Amazingly, he is not that well known in the US, where he spent some time in the late 1960s and salsa was king during the 1970s. Yet he was quite popular in his home country from the beginning, especially amongst the working class of Caracas and Maracaibo, who adopted Cuban music played by New York Puerto Ricans as their own and called it “salsa” years before the term was employed by US labels like Fania as a marketing tool. Pérez is revered in Venezuela, as well as in Mexico and Colombia, and his storied career, which spans seven decades and thousands of concerts, has yielded more than 35 albums recorded by his various bands, including Los Dementes, Los Kenya, and Los Calvos, all of which are collector’s items today.
At the start of 1967 Pérez debuted Los Dementes, with vocalists Claudio Zerpa and Perucho Torcat backed by an ace band featuring only trombones in the brass section. Titled “¡Alerta mundo! Llegaron los ‘The Crazy Men’” the record was released on the small Venezuelan label Prodansa. Soon after, Prodansa folded and Los Dementes were left without representation or much compensation for their efforts, being paid only in records.
In the end of February of that year, Pérez returned to Caracas from a stint in Maracaibo in order to finish his first LP with the well-established and larger Velvet label, entitled “Manicomio a locha”. In the first quarter of 1967, Velvet unleashed a trilogy of salsa records in order to compete with rival label Palacio and their recent success with
Federico y su Combo Latino: “Porfi ‘67 Salsa & Boogaloo” by Porfi Jiménez y su Orquesta, “Guasancó” by Sexteto Juventud and lastly “Manicomio a locha”.
The LP begins appropriately with the boisterous title track, written by the band’s conguero Carlos “Nené” Quintero, who would become a legend in coming years.
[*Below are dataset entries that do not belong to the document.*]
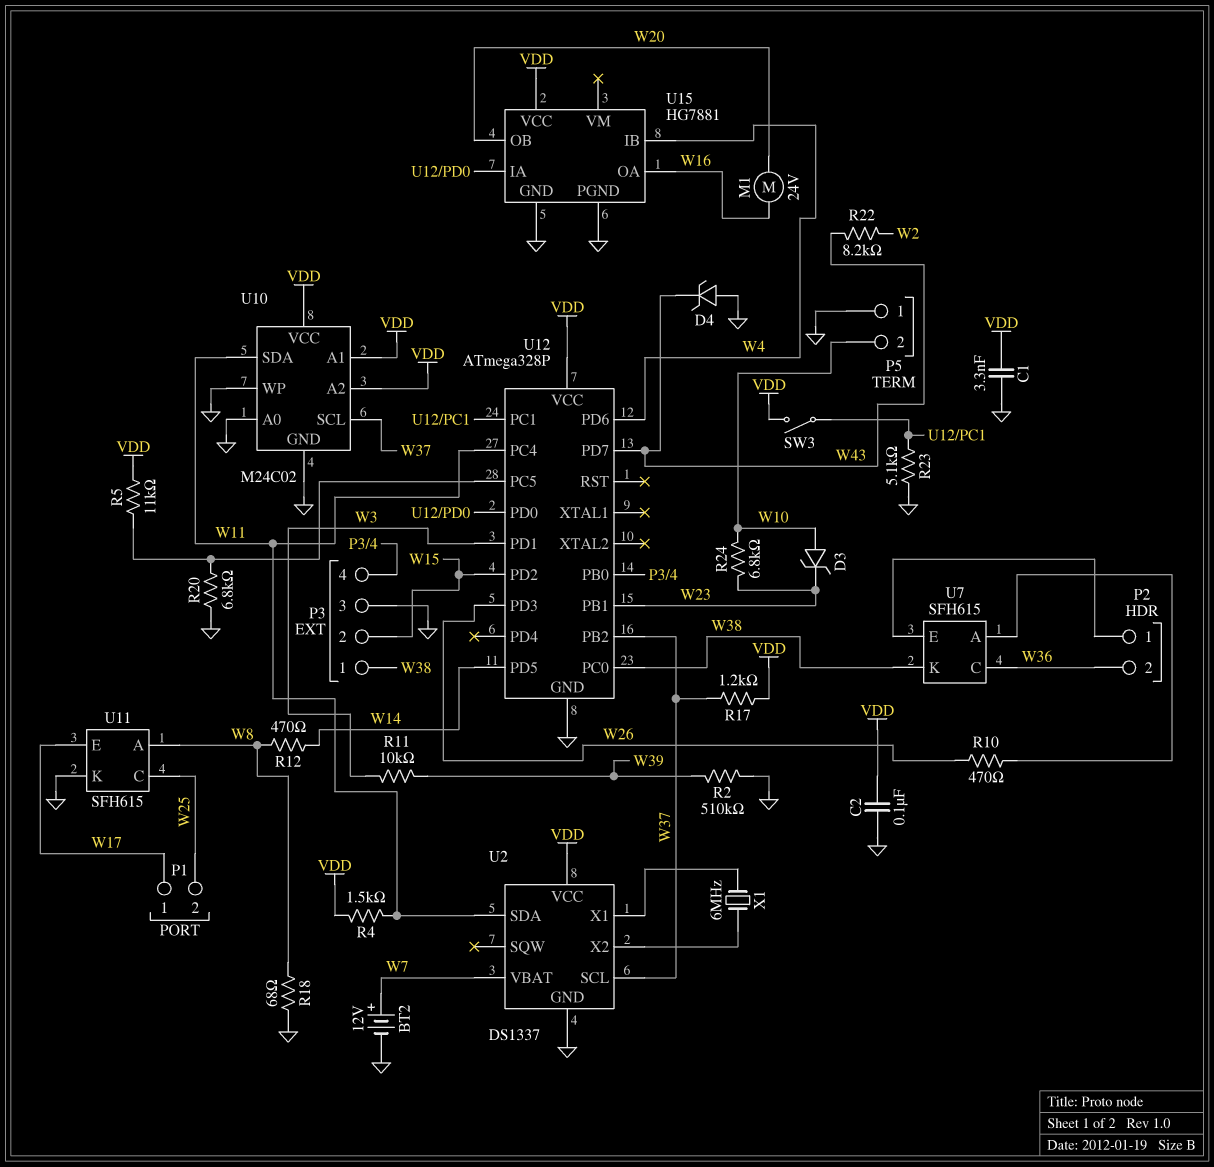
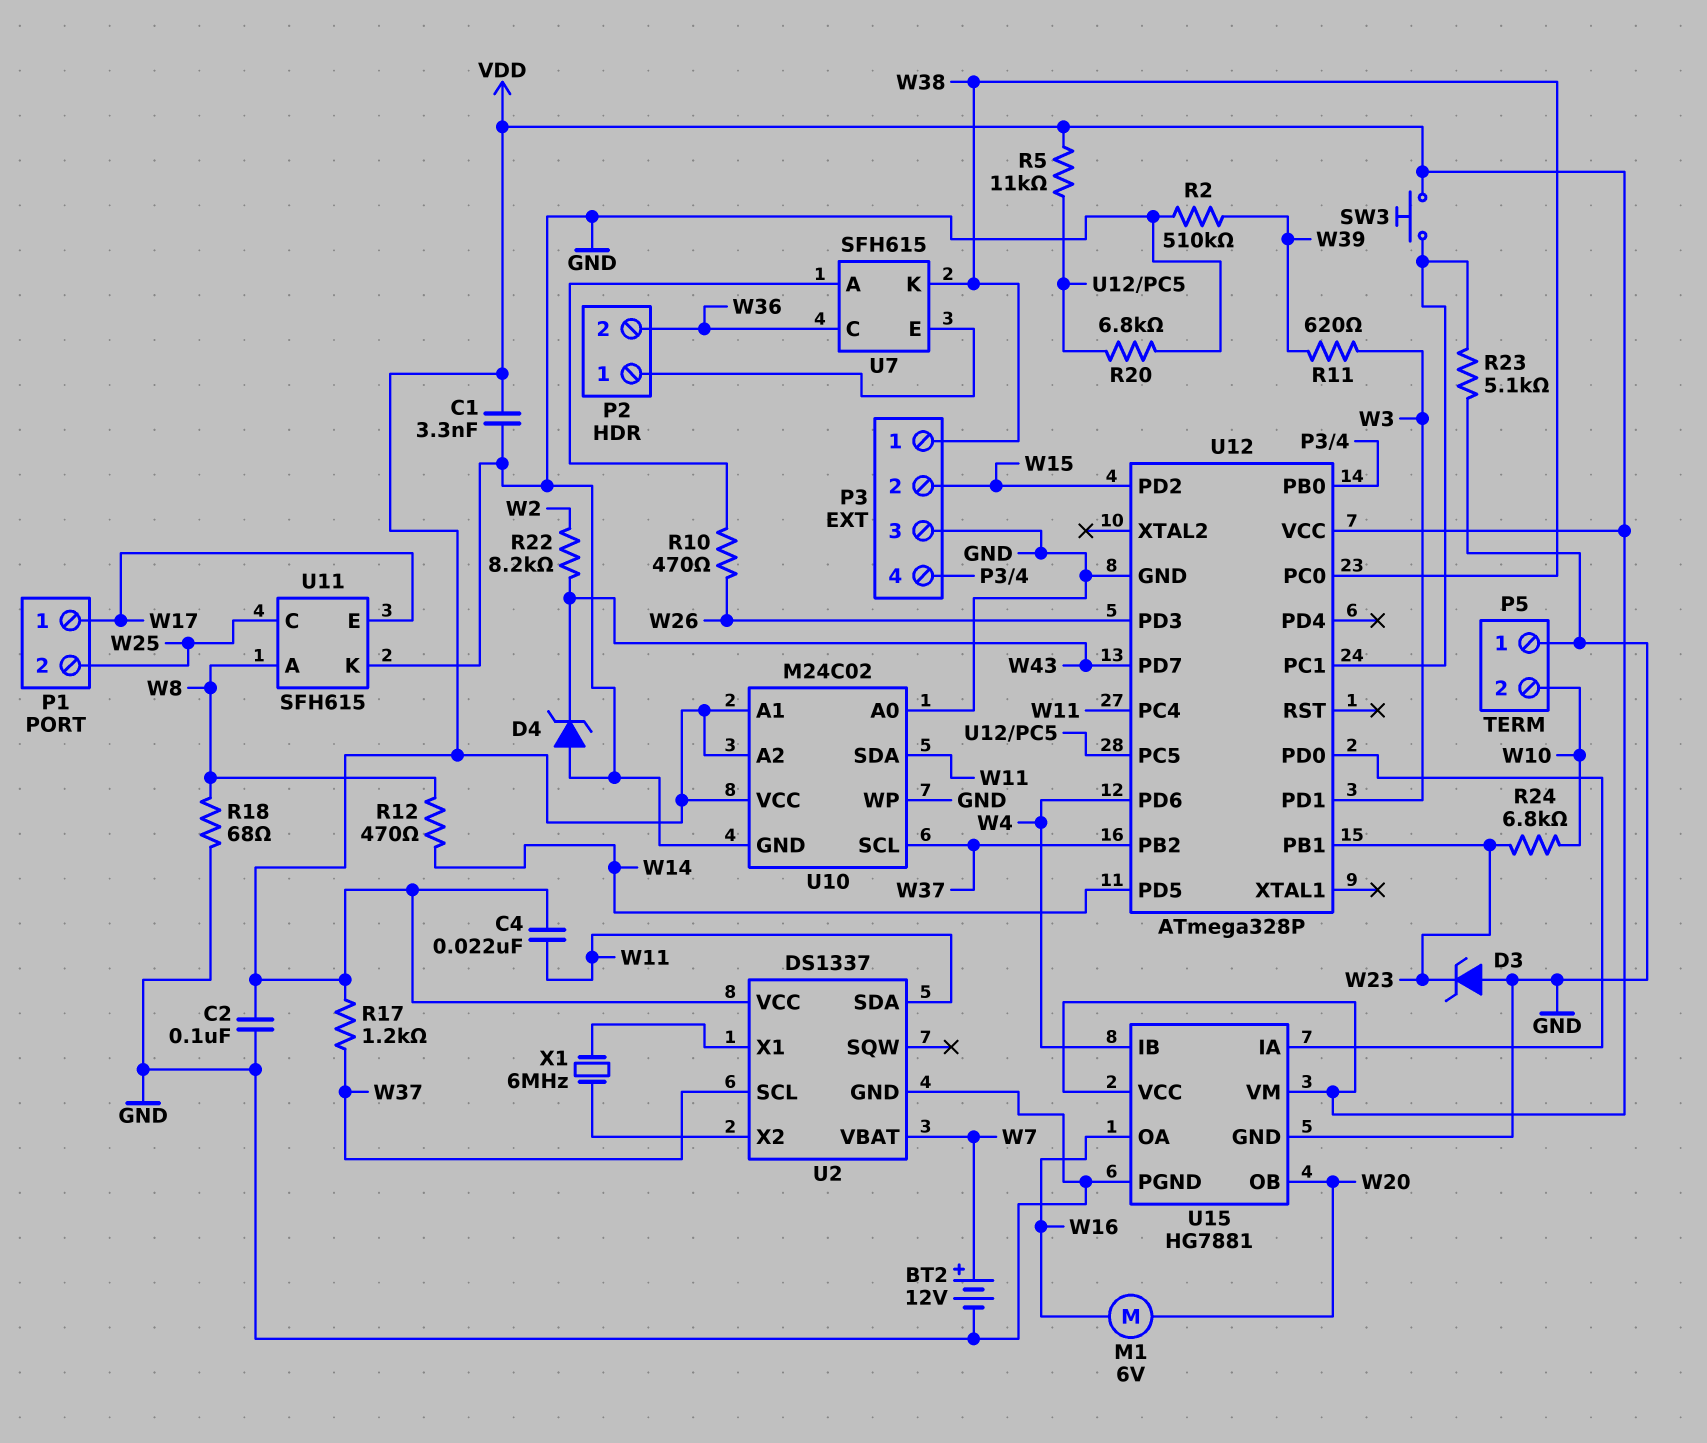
C4: none -> 22nF (VDD, W11)
D3: zener (A W10, K W23) -> zener (A GND, K W23)
M1: motor 24V (W16, W20) -> motor 6V (W16, W20)
R4: 1.5k (VDD, W11) -> none
R11: 10k (W3, W39) -> 620 (W3, W39)
SW3: switch (U12/PC1, VDD) -> button (U12/PC1, VDD)
U15 pin VM: none -> VDD

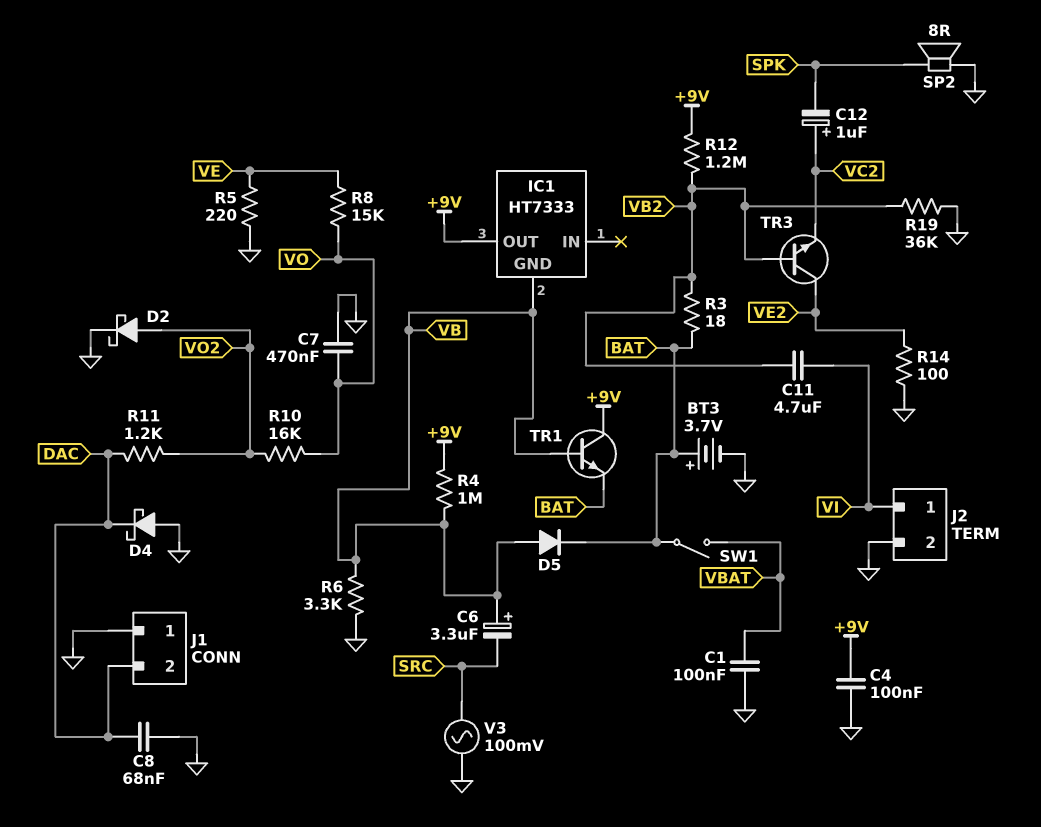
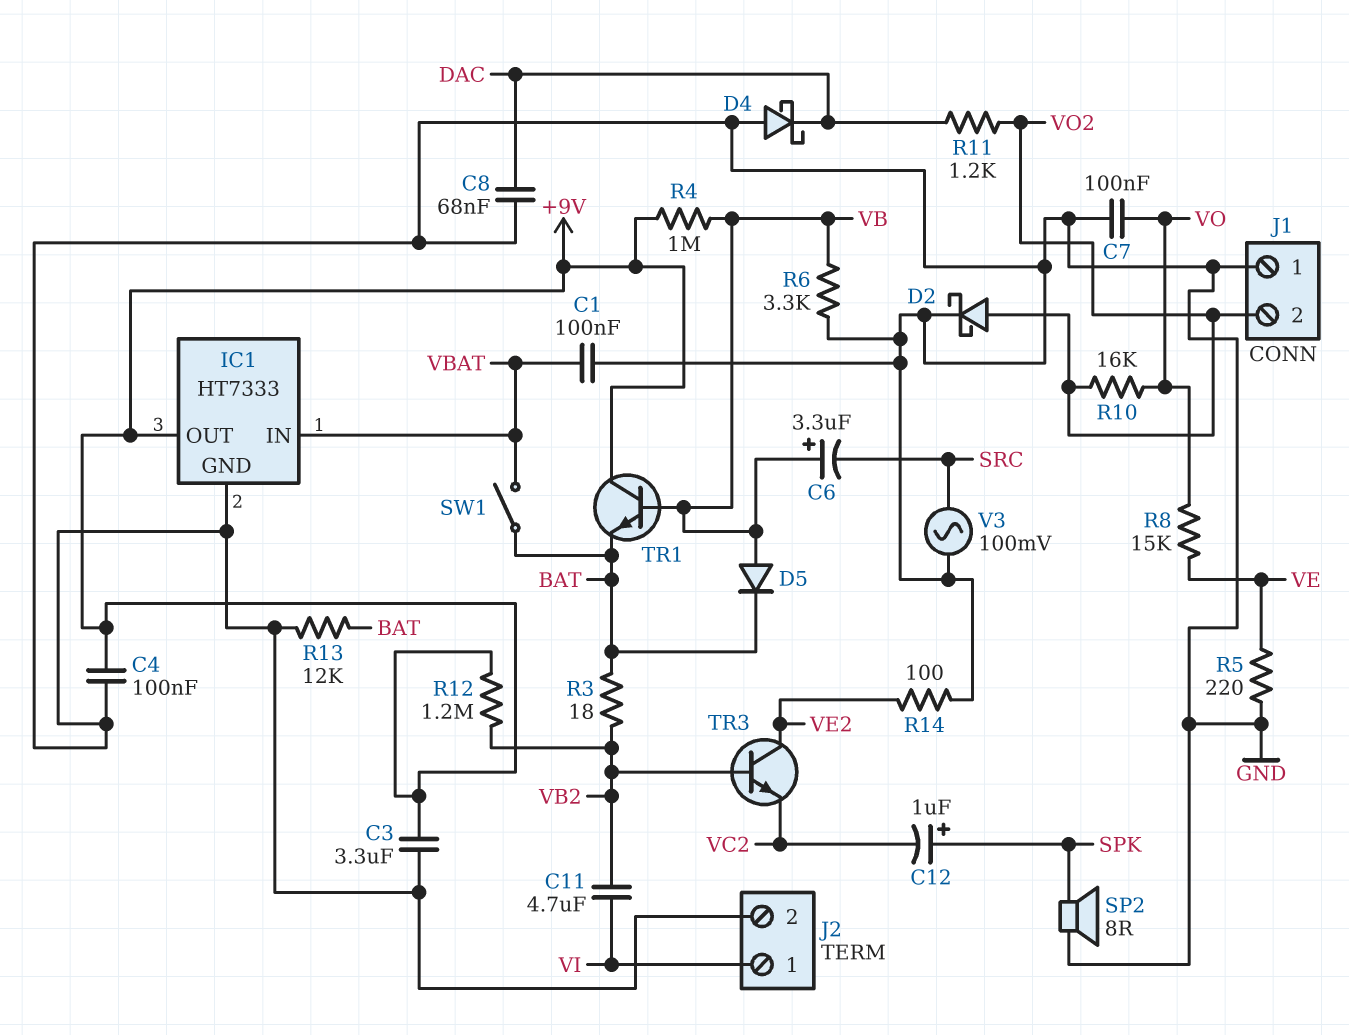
BT3: 3.7V (plus BAT, minus GND) -> none
C3: none -> 3.3uF (+9V, GND)
C7: 470nF (GND, VO) -> 100nF (GND, VO)
C12: 1uF (plus VC2, minus SPK) -> 1uF (plus SPK, minus VC2)
IC1 pin GND: VB -> GND
IC1 pin IN: none -> VBAT
J1 pin 2: DAC -> VO2
R13: none -> 12k (BAT, GND)
R19: 36k (GND, VB2) -> none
Torcat describes a jam session in mental institution and introduces the band, with tasty solos by trombonist Rufo García followed by Ray on piano. Already you can hear something was different about Ray and his “Crazy Men”—a sound as wild and innovative as what was happening in New York with Eddie Palmieri, but with a more unhinged, raw feeling in line with Willie Colón and other younger Nuyorican bands.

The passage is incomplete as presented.